Southern Sweet Red Pepper Jelly
If you have ever wanted to know how to make homemade red pepper jelly, our SOUTHERN SWEET RED PEPPER JELLY recipe is for you! We take pantry staple ingredients and the summers bounty of sweet peppers and show you how easy it is to whip it up.
Whether you finish them in a steam canner or simply refrigerate or freeze, the choice is yours. We show you how easy it is to have homemade pepper jelly from your own kitchen.

Here in the South, one of our favorite party foods is red pepper jelly served over a block of cream cheese. It is easy and can be found in most Southern homes, waiting to be used when it is needed. Served with sliced veggies, crackers or breads, this confection is one you will want to have around all of the time.
You can find red pepper or hot pepper jelly in lots of grocery stores but if you have peppers in abundance, there is no reason you can’t make it yourself. We show you how easy it is.
Ingredients
When making this homemade red pepper jelly, you only need a few ingredients. You can use either liquid or powdered pectin. You only need 3 to 4 oz of either. We use sweet peppers, orange and red to make this a sweet pepper jelly.
See recipe card for full ingredient list and quantities.
Instructions
This recipe is not going to be one you can walk away from. There is a little prep involved, but once you get going, it tends to come together pretty quickly.
Remove the stem and seeds from clean peppers.
Process peppers in a blender or food processor until almost a mush.
Place peppers in a large boiler or dutch oven. Add apple cider vinegar and bring to a boil. Lower heat to simmer and simmer for 15 to 20 minutes.
Add sugar to the peppers and bring back up to a boil. Boil for one minute. Watch closely to make sure it doesn’t boil over. Remove from heat if it starts to well up.
Lower heat a bit and add in optional red pepper flakes for a touch of heat if desired. Add butter and salt.
Add in pectin and stir well to mix. Allow to boil slightly for about 3 to 5 minutes. Remove from heat.
Place in sterilized jars and allow lids to seal as they cool or process in a steam canner or hot water bath. *See our storage section for more information on storage and processing types.
Why Brooke loves this recipe!
Recipes are like antiques. They are meant to be handed down from one generation to another. Each one holding a special memory or nostalgic memory. Here is why we love this one!
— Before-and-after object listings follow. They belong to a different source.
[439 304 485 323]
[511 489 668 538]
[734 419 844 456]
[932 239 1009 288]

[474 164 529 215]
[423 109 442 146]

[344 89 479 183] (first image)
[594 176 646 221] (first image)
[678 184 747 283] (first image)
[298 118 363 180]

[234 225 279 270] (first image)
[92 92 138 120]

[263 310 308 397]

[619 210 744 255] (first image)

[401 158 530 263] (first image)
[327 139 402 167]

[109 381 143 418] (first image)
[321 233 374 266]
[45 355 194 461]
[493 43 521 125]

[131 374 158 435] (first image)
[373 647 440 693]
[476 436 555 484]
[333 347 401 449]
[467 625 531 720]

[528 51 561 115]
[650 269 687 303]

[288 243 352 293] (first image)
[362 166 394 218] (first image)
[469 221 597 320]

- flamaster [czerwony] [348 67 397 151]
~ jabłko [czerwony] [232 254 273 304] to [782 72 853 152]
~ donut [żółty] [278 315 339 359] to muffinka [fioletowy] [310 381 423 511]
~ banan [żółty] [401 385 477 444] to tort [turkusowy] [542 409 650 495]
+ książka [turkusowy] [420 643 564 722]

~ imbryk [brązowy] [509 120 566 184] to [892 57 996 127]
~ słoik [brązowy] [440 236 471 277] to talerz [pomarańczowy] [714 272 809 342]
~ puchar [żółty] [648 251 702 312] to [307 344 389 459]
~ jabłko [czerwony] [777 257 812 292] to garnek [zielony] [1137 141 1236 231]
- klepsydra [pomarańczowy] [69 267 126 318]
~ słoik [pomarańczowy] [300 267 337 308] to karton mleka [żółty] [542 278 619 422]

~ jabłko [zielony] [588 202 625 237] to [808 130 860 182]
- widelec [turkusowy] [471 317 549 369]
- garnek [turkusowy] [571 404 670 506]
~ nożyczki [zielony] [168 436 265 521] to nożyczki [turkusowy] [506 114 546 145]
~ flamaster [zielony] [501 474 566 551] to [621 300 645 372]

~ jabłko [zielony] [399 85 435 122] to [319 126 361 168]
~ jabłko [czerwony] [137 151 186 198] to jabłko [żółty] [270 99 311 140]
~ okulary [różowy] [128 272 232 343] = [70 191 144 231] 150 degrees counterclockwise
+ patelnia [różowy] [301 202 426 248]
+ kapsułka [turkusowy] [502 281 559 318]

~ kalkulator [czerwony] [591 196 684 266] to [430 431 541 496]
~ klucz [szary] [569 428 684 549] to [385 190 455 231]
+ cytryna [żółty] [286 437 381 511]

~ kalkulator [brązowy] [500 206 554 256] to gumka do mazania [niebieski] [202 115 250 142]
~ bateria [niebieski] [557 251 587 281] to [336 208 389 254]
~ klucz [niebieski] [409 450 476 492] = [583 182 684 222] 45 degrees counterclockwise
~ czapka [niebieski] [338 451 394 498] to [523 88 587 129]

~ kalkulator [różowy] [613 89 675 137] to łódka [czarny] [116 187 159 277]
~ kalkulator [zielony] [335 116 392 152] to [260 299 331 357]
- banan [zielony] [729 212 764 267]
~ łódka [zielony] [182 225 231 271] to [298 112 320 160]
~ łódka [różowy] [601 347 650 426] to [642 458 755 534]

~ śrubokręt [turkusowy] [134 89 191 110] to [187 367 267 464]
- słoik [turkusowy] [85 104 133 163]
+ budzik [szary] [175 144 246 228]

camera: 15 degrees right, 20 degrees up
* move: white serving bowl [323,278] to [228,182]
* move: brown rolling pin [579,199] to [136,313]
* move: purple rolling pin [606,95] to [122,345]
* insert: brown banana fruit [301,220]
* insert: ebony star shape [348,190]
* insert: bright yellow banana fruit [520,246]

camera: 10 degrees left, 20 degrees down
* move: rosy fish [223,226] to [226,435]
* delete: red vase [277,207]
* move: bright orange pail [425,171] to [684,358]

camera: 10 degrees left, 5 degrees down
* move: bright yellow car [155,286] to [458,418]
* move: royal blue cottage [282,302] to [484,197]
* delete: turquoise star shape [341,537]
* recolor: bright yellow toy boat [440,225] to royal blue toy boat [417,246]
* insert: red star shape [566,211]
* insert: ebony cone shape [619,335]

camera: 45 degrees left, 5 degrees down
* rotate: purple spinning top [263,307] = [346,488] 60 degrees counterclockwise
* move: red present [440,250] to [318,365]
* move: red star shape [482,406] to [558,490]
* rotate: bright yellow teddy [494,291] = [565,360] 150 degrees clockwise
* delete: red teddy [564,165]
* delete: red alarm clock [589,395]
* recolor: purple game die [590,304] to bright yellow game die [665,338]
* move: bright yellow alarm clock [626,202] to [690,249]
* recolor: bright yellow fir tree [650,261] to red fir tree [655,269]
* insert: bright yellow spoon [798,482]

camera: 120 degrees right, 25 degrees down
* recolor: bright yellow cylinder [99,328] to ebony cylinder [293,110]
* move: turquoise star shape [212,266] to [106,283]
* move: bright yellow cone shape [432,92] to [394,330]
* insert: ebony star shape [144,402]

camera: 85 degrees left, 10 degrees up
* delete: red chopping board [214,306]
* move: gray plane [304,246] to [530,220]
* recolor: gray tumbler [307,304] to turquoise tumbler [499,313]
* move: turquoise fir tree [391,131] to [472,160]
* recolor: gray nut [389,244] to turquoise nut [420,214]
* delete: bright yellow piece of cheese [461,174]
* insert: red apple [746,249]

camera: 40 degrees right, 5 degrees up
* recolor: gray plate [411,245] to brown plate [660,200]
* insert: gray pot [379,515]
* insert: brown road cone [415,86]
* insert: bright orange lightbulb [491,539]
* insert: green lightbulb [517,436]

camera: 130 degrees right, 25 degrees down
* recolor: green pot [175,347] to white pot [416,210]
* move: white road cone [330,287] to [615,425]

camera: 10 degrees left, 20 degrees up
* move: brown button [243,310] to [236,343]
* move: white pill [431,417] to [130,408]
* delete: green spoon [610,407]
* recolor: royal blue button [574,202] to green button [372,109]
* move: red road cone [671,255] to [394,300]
There are a thousand reasons I love this recipe for sweet pepper jelly. Making it homemade tops them all because it really is about knowing what you are eating. It is a great food gift and keeping it on hand when I need it makes an easy appetizer with a block of cream cheese. AND, like our REFRIGERATOR PICKLES, it is not a complicated canning recipe!
Variations and Substitutions
Lots of people are unsure how to eat this beautiful concoction. There are a varieties of ways to MAKE it and SERVE it. We give you just a few below.
- FRUIT – use this same recipe and process your favorite fruit instead of peppers. Strawberries, cranberries, blackberries all work well. With or without the added heat.
- BURGERS – top your favorite burgers with it, add a little kick to most anything.
- CHICKEN AND FISH – serve on the side or glaze while cooking for a pop of flavor and color
- SUGAR – if you are watching your sugar, substitute with your favorite cup for cup sugar replacement and get sugar free pectin. The result may be a bit different but the taste will be fine.
Equipment
🔧 I love to share recipes that are no special equipment required but here are a few things that would definitely make this recipe easier!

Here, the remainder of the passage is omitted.